Empezaron a sonar los primeros acordes de La mañana, de Edvard Grieg, en el viejo teclado Yamaha que no sabía que tenía en el bar, y aquel hombre duro, curtido por los años, se resquebrajaba y empezaba a llorar. Pequeños espasmos apretaban su pecho, fuera del alcance de su férreo control a mostrarse vulnerable, pero qué carajo, la ocasión bien merecía una que otra lágrima.
Seis meses atrás, Antonio, que así se llamaba aquel hombre al que todos conocían como Tony, recibía una inesperada, pero anhelada llamada telefónica. Era su hijo. Tras años de desencuentros había decidido darle una nueva oportunidad, la última. Le iba a permitir disfrutar un poco de la compañía de su nieto, Joaquín, un adolescente provocador y rebelde al que no veía desde hace diez años.
Tony regentaba un bar roquero con una parroquia ya entrada en años. Rojo y temperamental como era, no le importaba demasiado echar a patadas a cualquier niñato que no cumpliera las reglas de ‘su casa’ o que le intentara vacilar. Que le preguntaban, vas a abrir el 1 de mayo, que hará bueno y va a haber un montón de gente por la calle, puñetazo al canto, empujones y gresca monumental entre gritos de «respeta a los compañeros muertos, hijo de puta».
Sin embargo, pese a su peculiar carácter, su bar siempre estaba lleno. Abría con Jhonny Cash, esperando que la noche fuera intensa, y cerraba con Janis Joplin, con la satisfacción de haberlo conseguido. Tenía pasión por la música, sobre todo por el rock. Contaba con un vasto conocimiento del género que había ido atesorando con el pasar de los años. En su casa, la música la ponía él, todos lo sabían y a nadie se le ocurriría criticarle. Su selección y su buen gusto eran, simplemente, bestiales.
La llamada de su hijo le había despertado no sólo alegría, también una especie de profunda desazón que no le dejaba dormir. Su nieto era músico. Le aterraba. Cualquiera podría pensar que aquello le alentaría, por tener una pasión común, pero para Tony ese era un término tan difícil de llenar que le causaba pánico llegar a una situación en la que pudiera perder a su familia definitivamente.

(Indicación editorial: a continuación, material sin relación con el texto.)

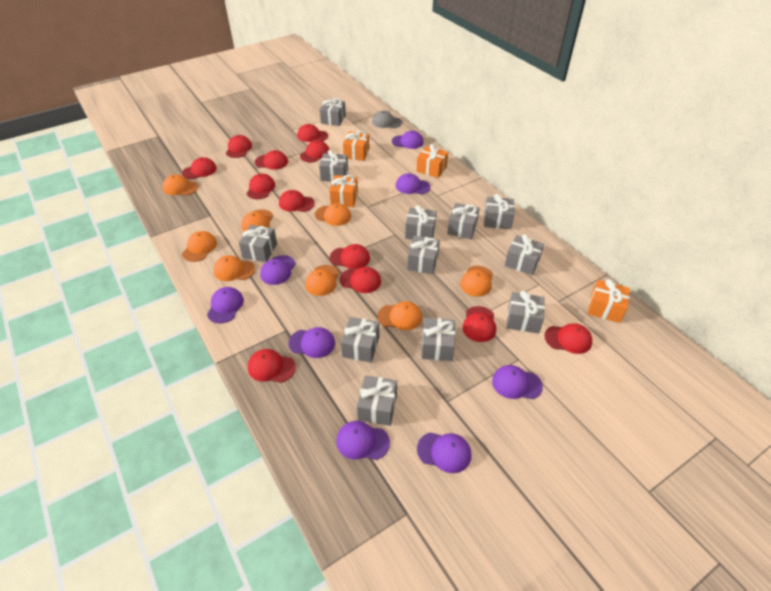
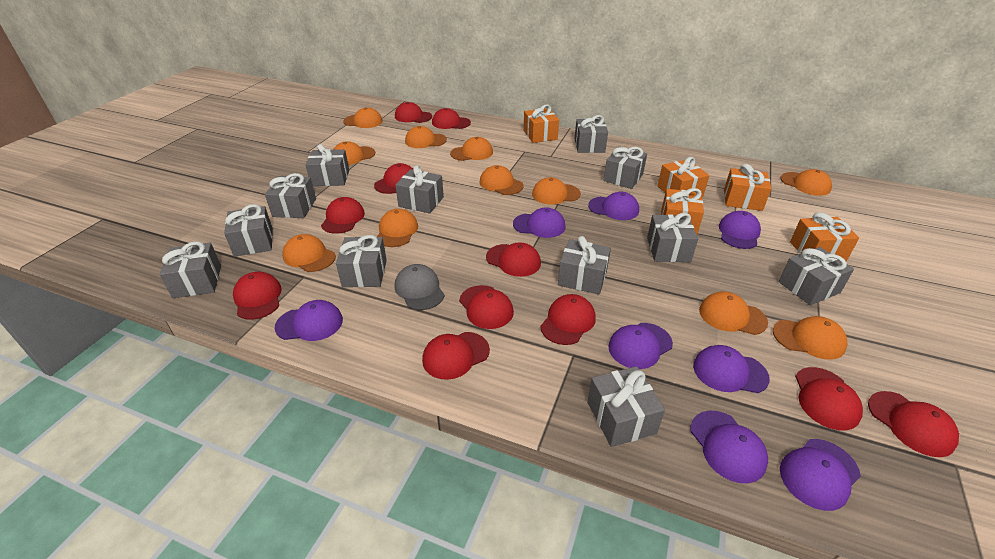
orange cap: 8 -> 11
orange gift: 4 -> 5
red cap: 12 -> 11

Esa noche se puso un disco especial después de cerrar el bar. Un disco que le suponía un reto cada vez que lo escuchaba, pero que despertaba en él profundas sensaciones. El virtuosismo de Bebo Valdés y la voz profunda del ‘Cigala’, en Lágrimas Negras, hacían que le explotara la cabeza y se le revolvieran las vísceras. Se lo había regalado un joven sueco de erasmus al que, por lo que sea, después de su noble intento de abrir las miras musicales de aquel roquero, no le gustaron los malos modos e insultos que recibió. Nunca más volvió.

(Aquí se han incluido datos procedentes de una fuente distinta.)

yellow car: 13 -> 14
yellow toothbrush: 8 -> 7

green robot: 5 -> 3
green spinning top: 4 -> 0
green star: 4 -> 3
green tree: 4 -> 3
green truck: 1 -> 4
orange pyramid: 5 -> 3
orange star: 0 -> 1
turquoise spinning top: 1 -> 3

Y llegó el día y Joaquín entró por la puerta. Y empezaron a hablar, y todo fluyó. El joven admiraba la rebeldía del viejo y viceversa. Encajaban como dos piezas de un rompecabezas. Esos dos casi desconocidos parecía que no llevaran 10 años de conversaciones sueltas de 1 minuto por Navidad o cumpleaños, cumpliendo el uno con el otro de forma vaga y trivial.
Al final, el chico puso sobre la mesa el temido tema de la música y no aguantó la tentación que tenían la mayoría de los niñatos que entraban en aquel templo del rock, y quiso vacilar a su abuelo: «En la historia de la música Don Patricio terminará siendo más grande que Metallica». Siguió provocándole ensalzando la figura de Bad Bunny y terminó su afrenta sacando su teléfono y diciendo: «Te voy a poner un clásico que vas a flipar».

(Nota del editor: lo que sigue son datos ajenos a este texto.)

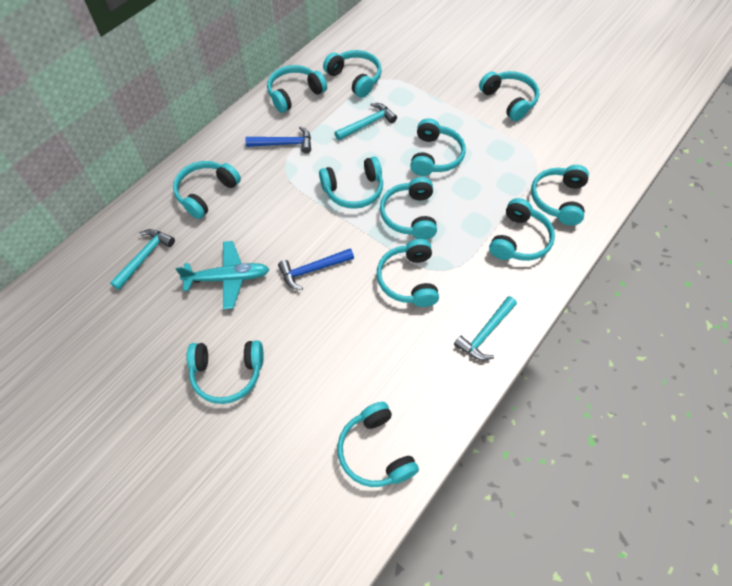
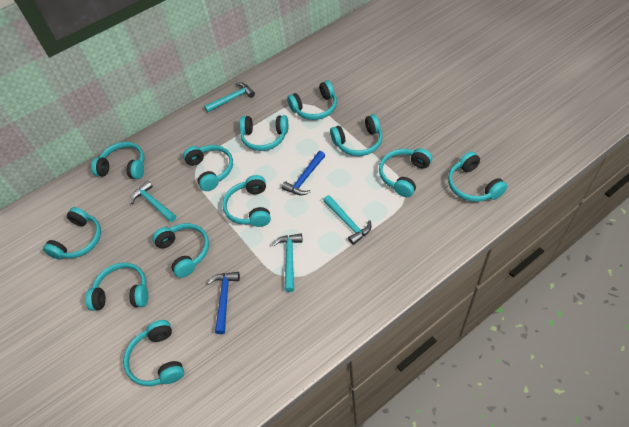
turquoise hammer: 3 -> 4
turquoise plane: 1 -> 0

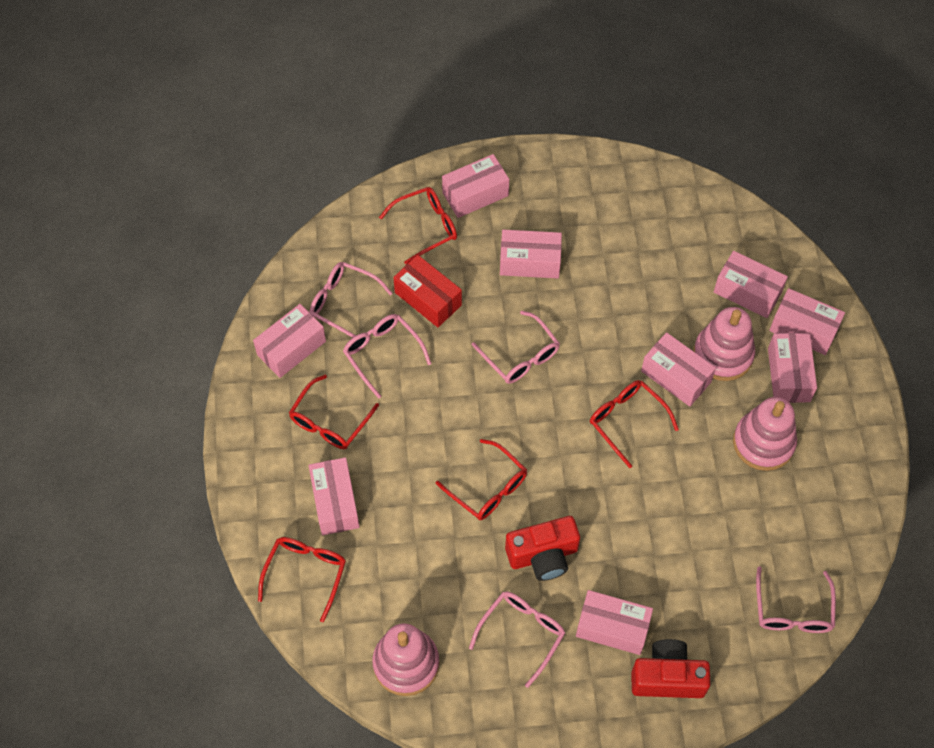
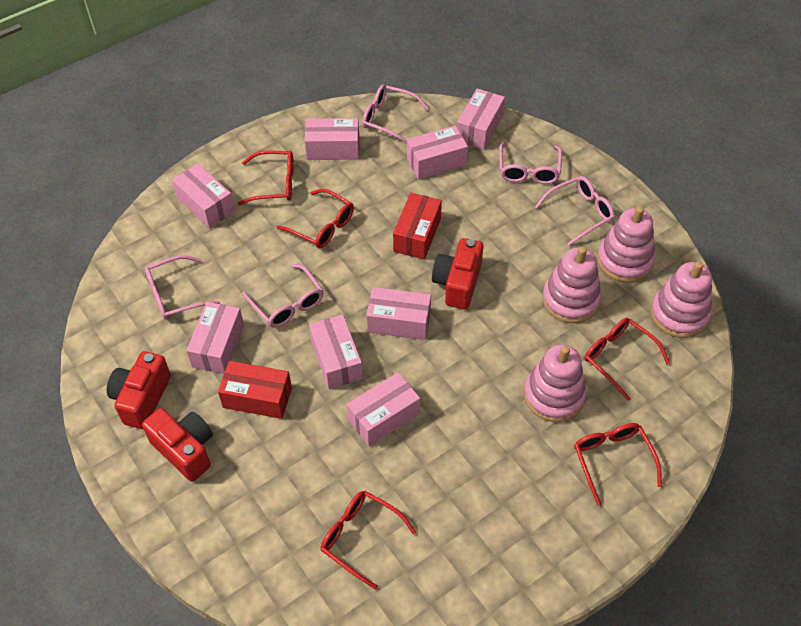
pink box: 9 -> 8
pink stacking toy: 3 -> 4
red box: 1 -> 2
red camera: 2 -> 3

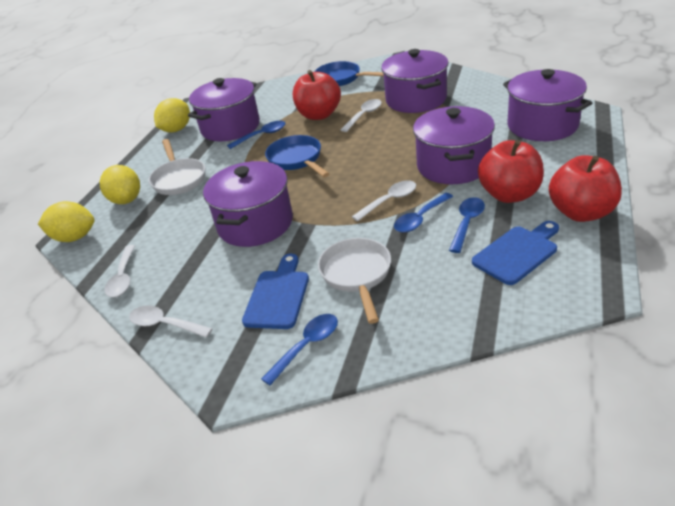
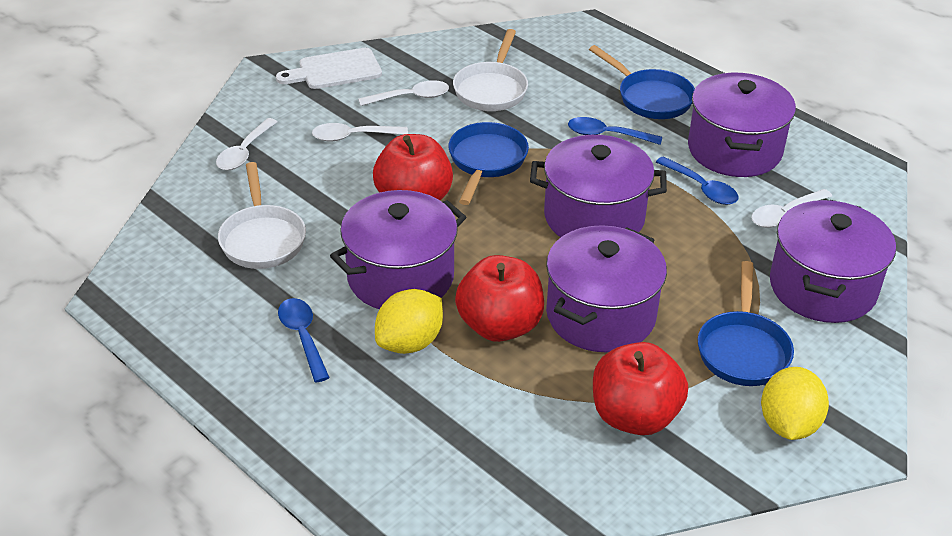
blue cutting board: 2 -> 0
blue pan: 2 -> 3
blue spoon: 4 -> 3
white cutting board: 0 -> 1
yellow lemon: 3 -> 2

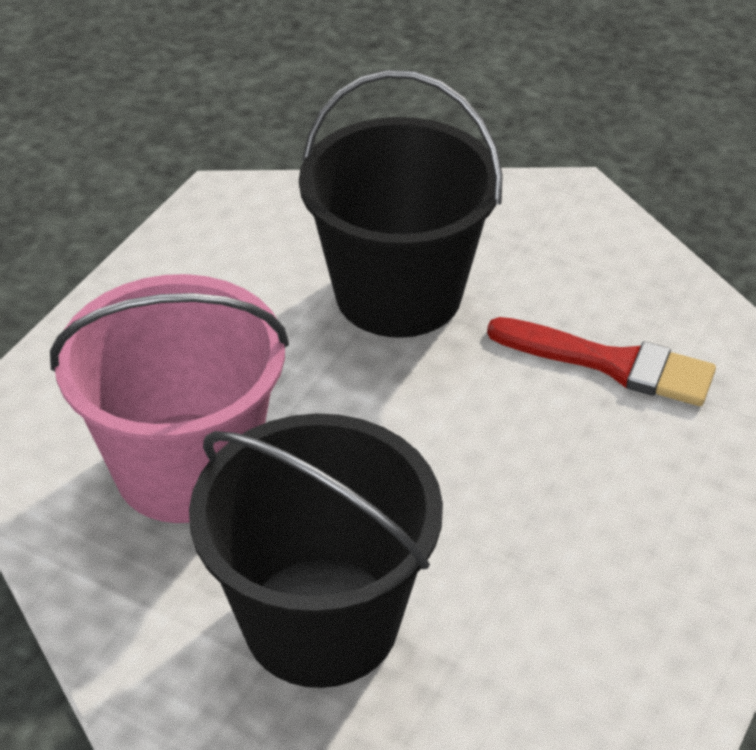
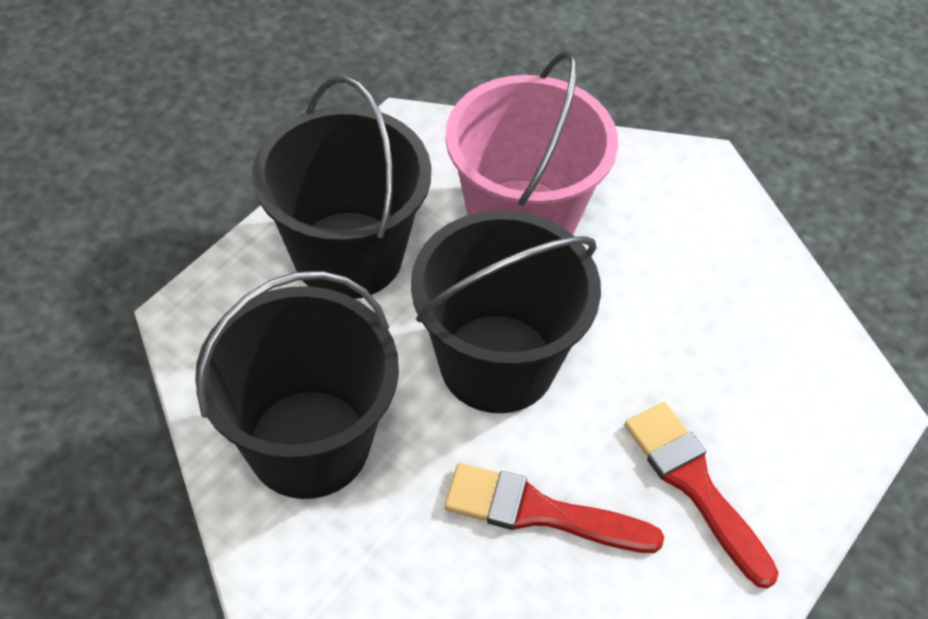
black bucket: 2 -> 3
red brush: 1 -> 2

Al Tony roquero se le erizaron hasta los pelos de las patillas, al Tony de las mil batallas le bombeaba el corazón como una manada de caballos en estampida, al Tony de «en mi casa mando yo» se le hincharon las venas de la frente, y sí, el viejo Tony se levantó de la silla, agarró de la pechera a su nieto y sin mediar palabra lo echó del bar y cerró la puerta.
Y se cagó en todo lo cagable, y blasfemó, y maldijo su suerte y a sí mismo, por ser así, por ser como era. Y lloró con Robert Johnson y con John Lee Hooker. Y una cosa llevó a la otra, y se puso a Chuck Berry, y sintió de golpe como le volvía el alma al cuerpo, y se dio cuenta que estaba en casa. En su casa. Ya no quería blues, volvía a necesitar rock. Después de tres horas cantando a todo pulmón y bebiendo se durmió con el clásico español Maneras de vivir, de Rosendo Mercado, con una botella de cerveza en una mano y con un disco de los Ramones en la otra.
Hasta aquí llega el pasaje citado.